BEECHER'S ISLAND BATTLEFIELD
Colorado

Location: Yuma County, adjacent to the town of Beecher Island.

In an indecisive but bitterly fought battle at this site, a force of about 50 frontiersmen under Maj. George A. Forsyth engaged more than 1,000 Sioux and Cheyennes, led by Roman Nose, Pawnee Killer, and other chiefs. Pursued all the way from Fort Wallace, Kans., on September 16, 1868, the Indians turned on the troops, who entrenched themselves on a small sandy island in the Arikaree River. During the 9-day siege and the repeated Indian charges that followed, volunteers worked their way through enemy lines to obtain reinforcements from Fort Wallace, 125 miles away, who drove off the Indians. Casualties were heavy on both sides. Half the soldiers were wounded, Forsyth four times. The dead included Roman Nose and Lt. Frederick W. Beecher, after whom the island came to be named. Immediately after this battle, Maj. Gen. Philip H. Sheridan began his 1868-69 winter campaign.
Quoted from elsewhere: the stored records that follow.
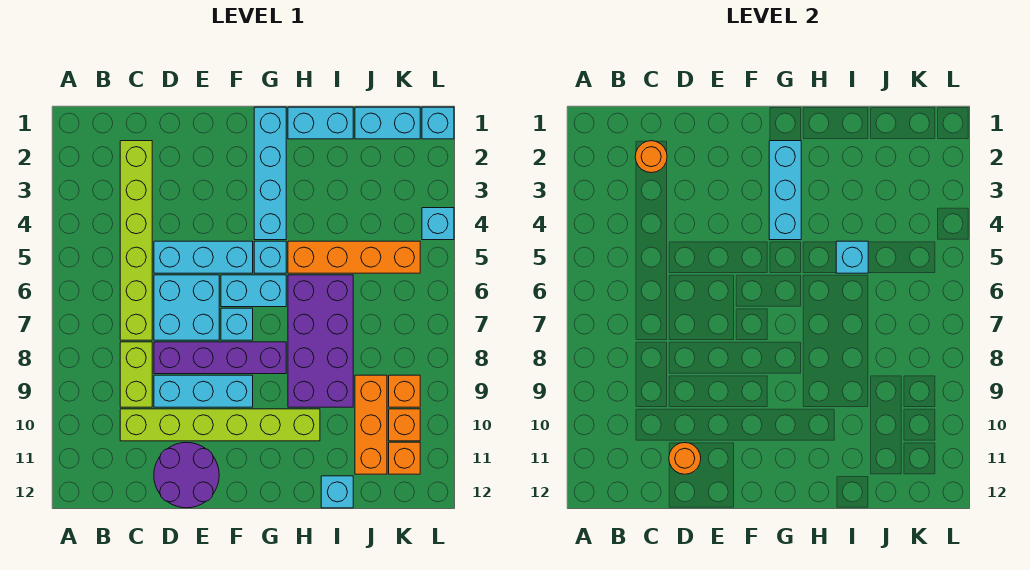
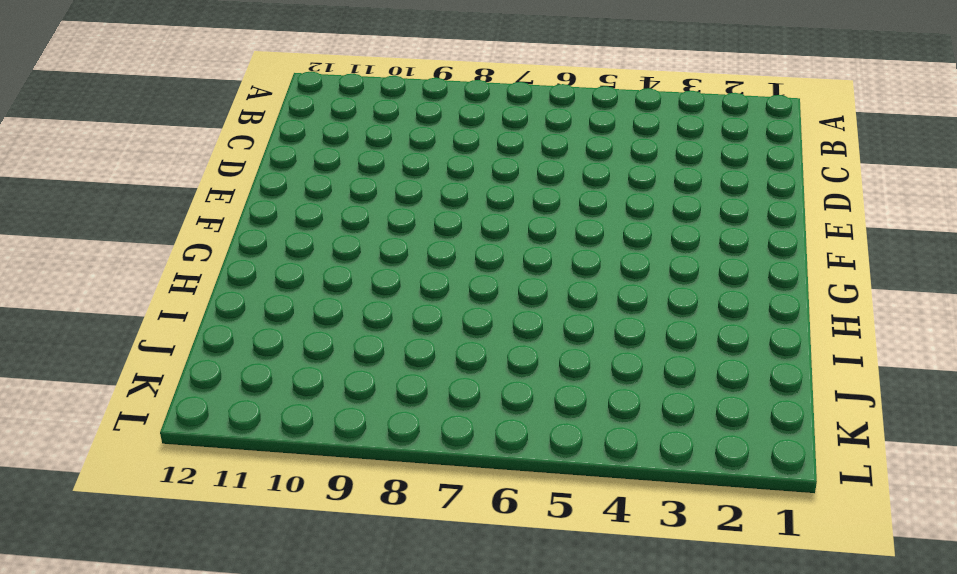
none -> lime brick C2:C7 level 1
none -> lime brick C8:C9 level 1
none -> lime brick C10:H10 level 1

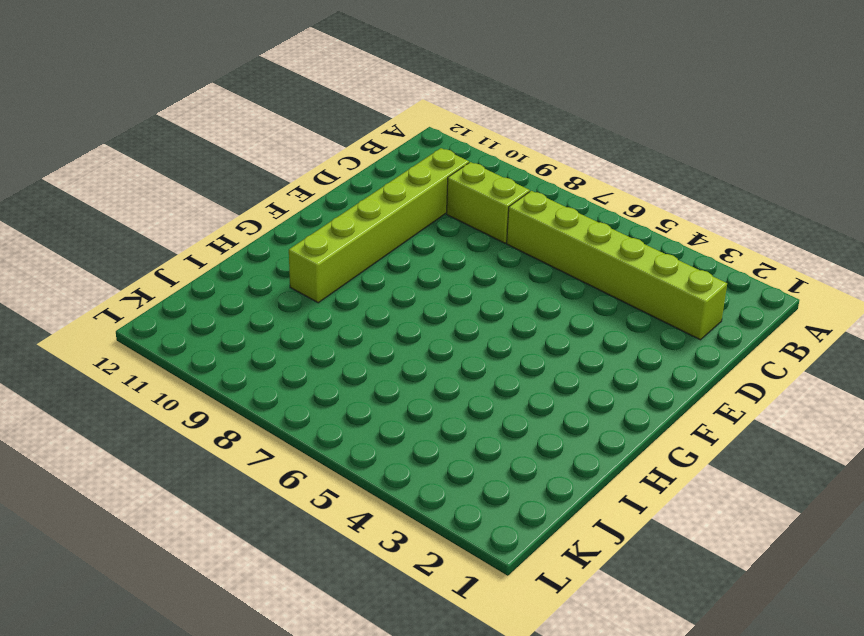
none -> cyan brick D5:F5 level 1
none -> cyan brick D6:E7 level 1
none -> purple brick D8:G8 level 1

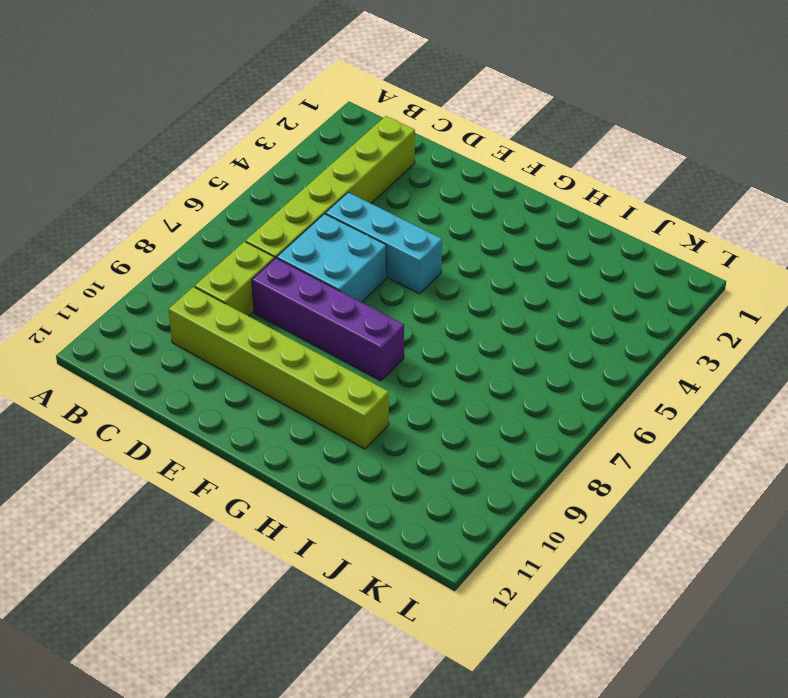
none -> cyan brick D9:F9 level 1
none -> purple round brick D11:E12 level 1
none -> cyan brick F6:G6 level 1

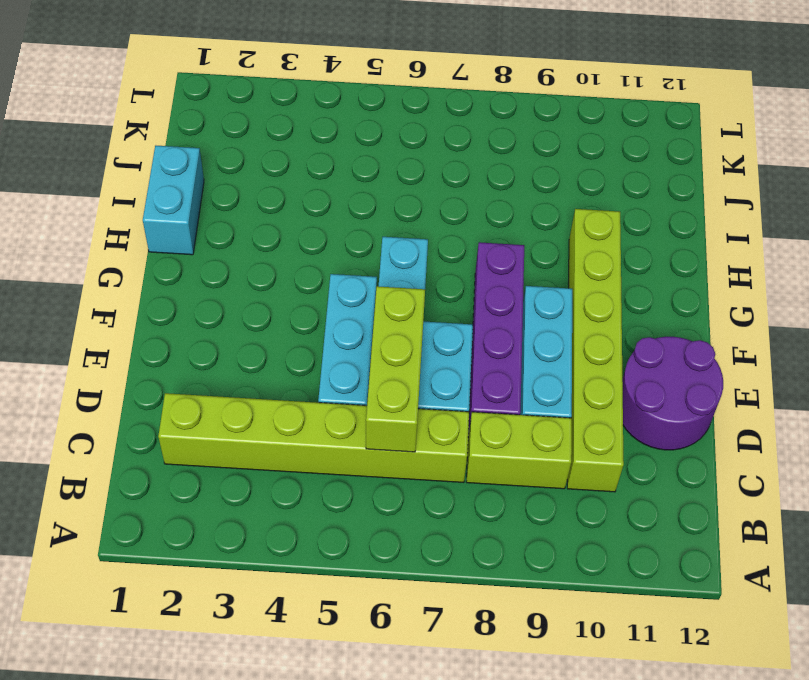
lime brick C6:E6 level 2 -> none
none -> cyan brick F7 level 1
none -> cyan brick G1:G4 level 1
none -> cyan brick G5 level 1

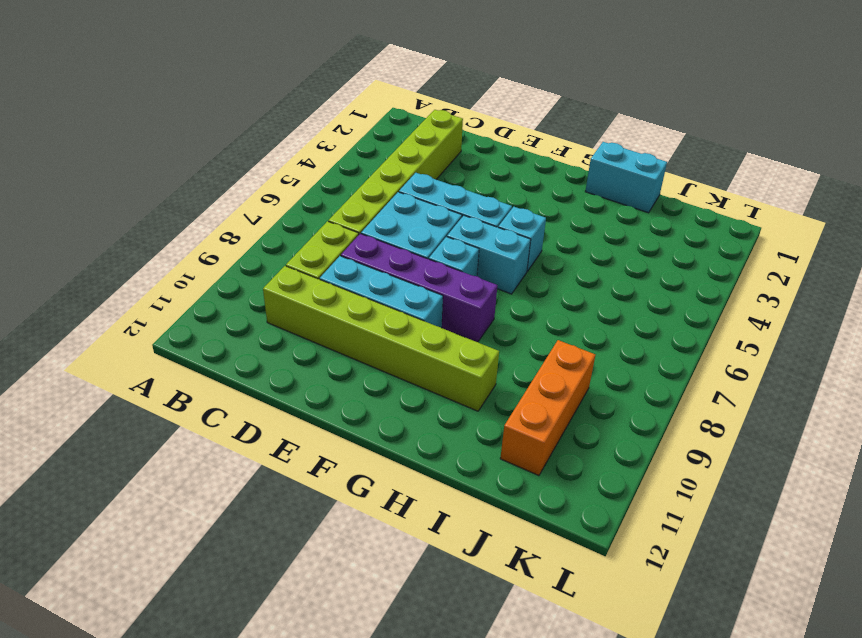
none -> purple round brick D11:E12 level 1
none -> cyan brick G1:G4 level 1
none -> orange brick H5:K5 level 1

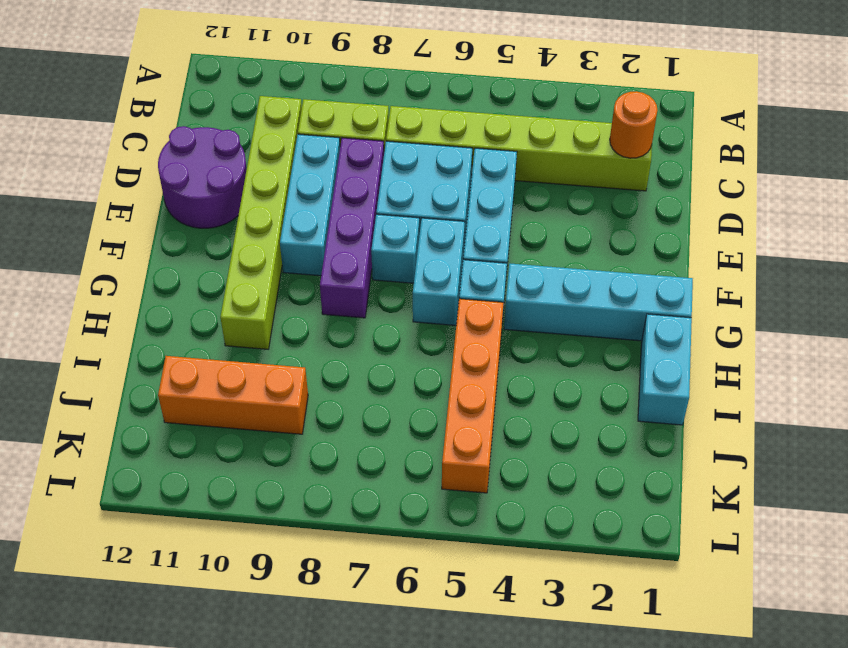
none -> purple brick H6:I9 level 1
none -> cyan brick I12 level 1
none -> cyan brick J1:K1 level 1

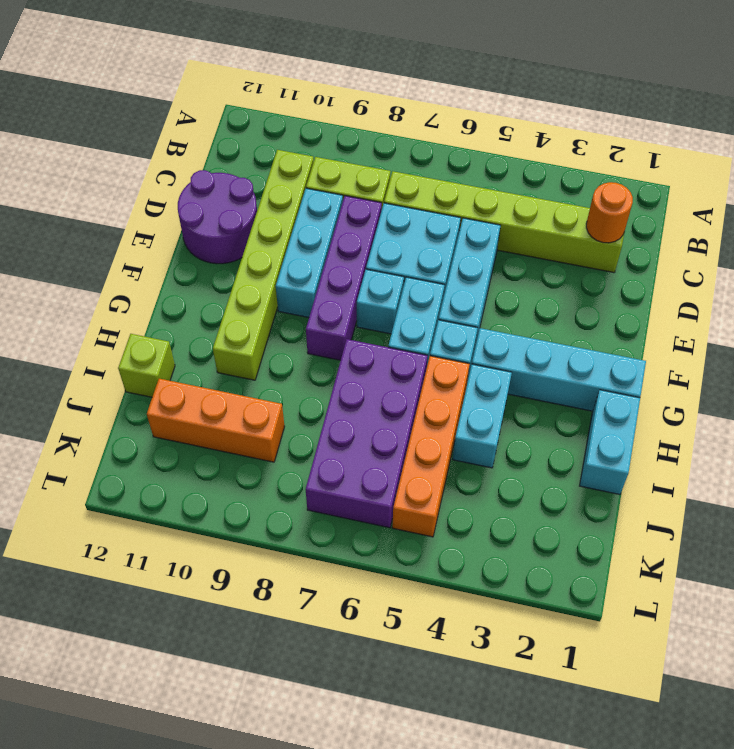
cyan brick H4:I4 level 1 -> cyan brick J1:K1 level 1
purple brick H6:K7 level 1 -> purple brick H6:I9 level 1
lime brick I12 level 1 -> cyan brick I12 level 1
none -> orange brick K9 level 1
none -> orange brick K10 level 1
none -> orange brick K11 level 1

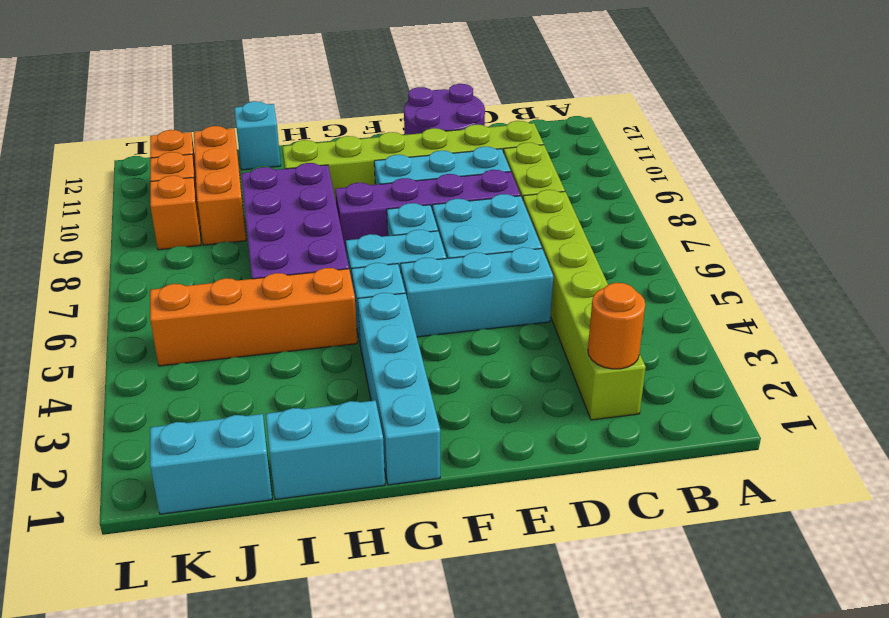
none -> cyan brick L1 level 1
none -> cyan brick L4 level 1
none -> orange round brick D11 level 2

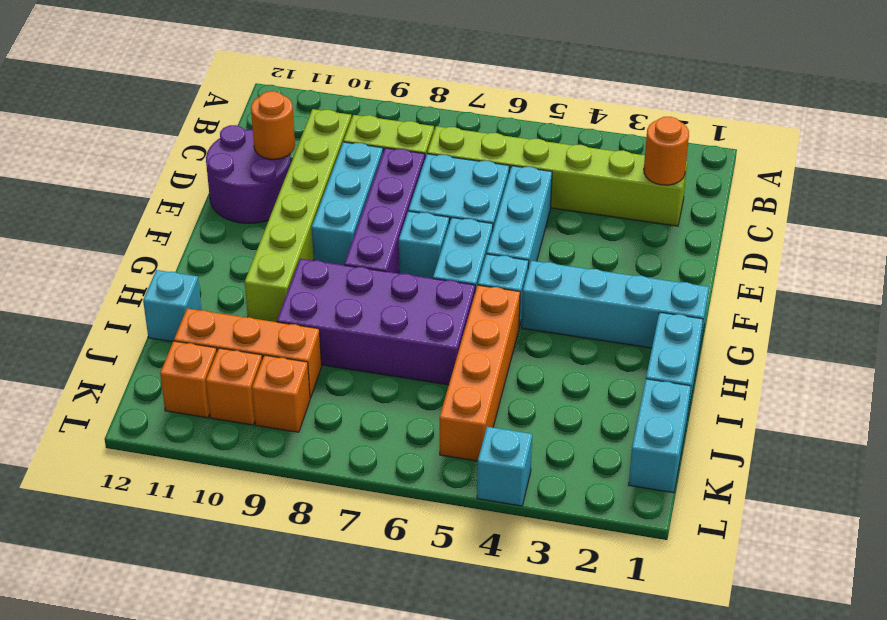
none -> cyan brick L1 level 1
none -> cyan brick G2:G4 level 2
none -> cyan brick I5 level 2

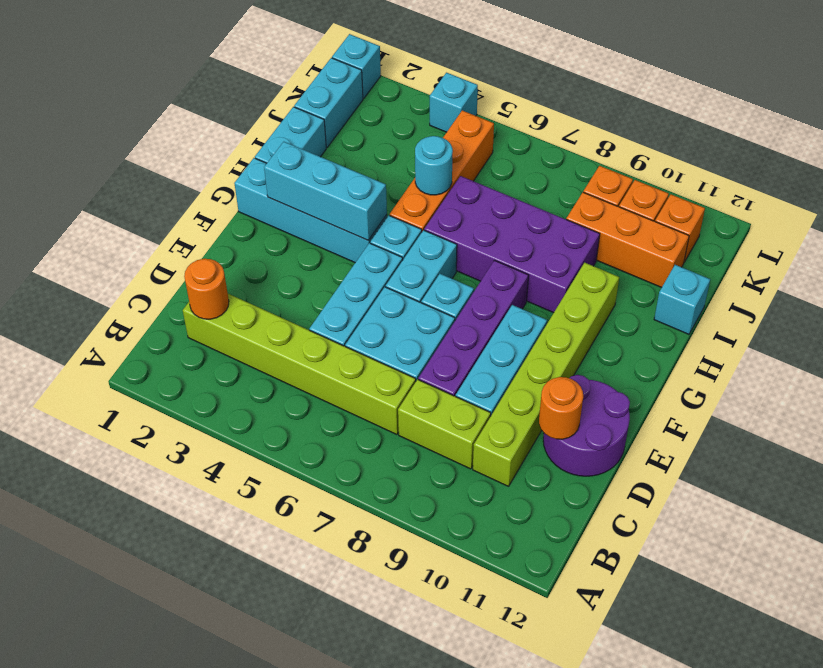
cyan round brick I5 level 2 -> cyan brick I5 level 2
The island has long since disappeared because of shifting river channels, but a large monument near the post office at the town of Beecher Island commemorates the battle.

Battle of Beecher's Island
Frederic Remington's version of the Battle of Beecher's Island. (Jeff C. Dykes)
BENT'S NEW FORT
Colorado

Location: Bent County, on a secondary road about 1-1/2 miles south of U.S. 50, some 7 miles west of Lamar. Make local inquiry.

William Bent abandoned Bent's Old Fort in 1849 and moved 38 miles down the Arkansas River to the Big Timbers locality, a favorite Cheyenne and Arapaho campground. There he erected a temporary log stockade on the north bank of the river and resumed trading. In 1852-53 he replaced the stockade with a permanent stone structure that came to be known as Bent's New Fort. Resembling Bent's Old Fort, but smaller, it consisted of 12 rooms surrounding a central courtyard. It had parapets but no bastions, and cannon were placed on the corners of the roof. The walls were 16 feet high. The fort was never a success, for by the time of its founding the Indian trade was rapidly decreasing. Emigrants, gold seekers, and increased freight traffic had made the Arkansas River a main-traveled highway. They felled the cottonwoods at Big Timbers and frightened away the game.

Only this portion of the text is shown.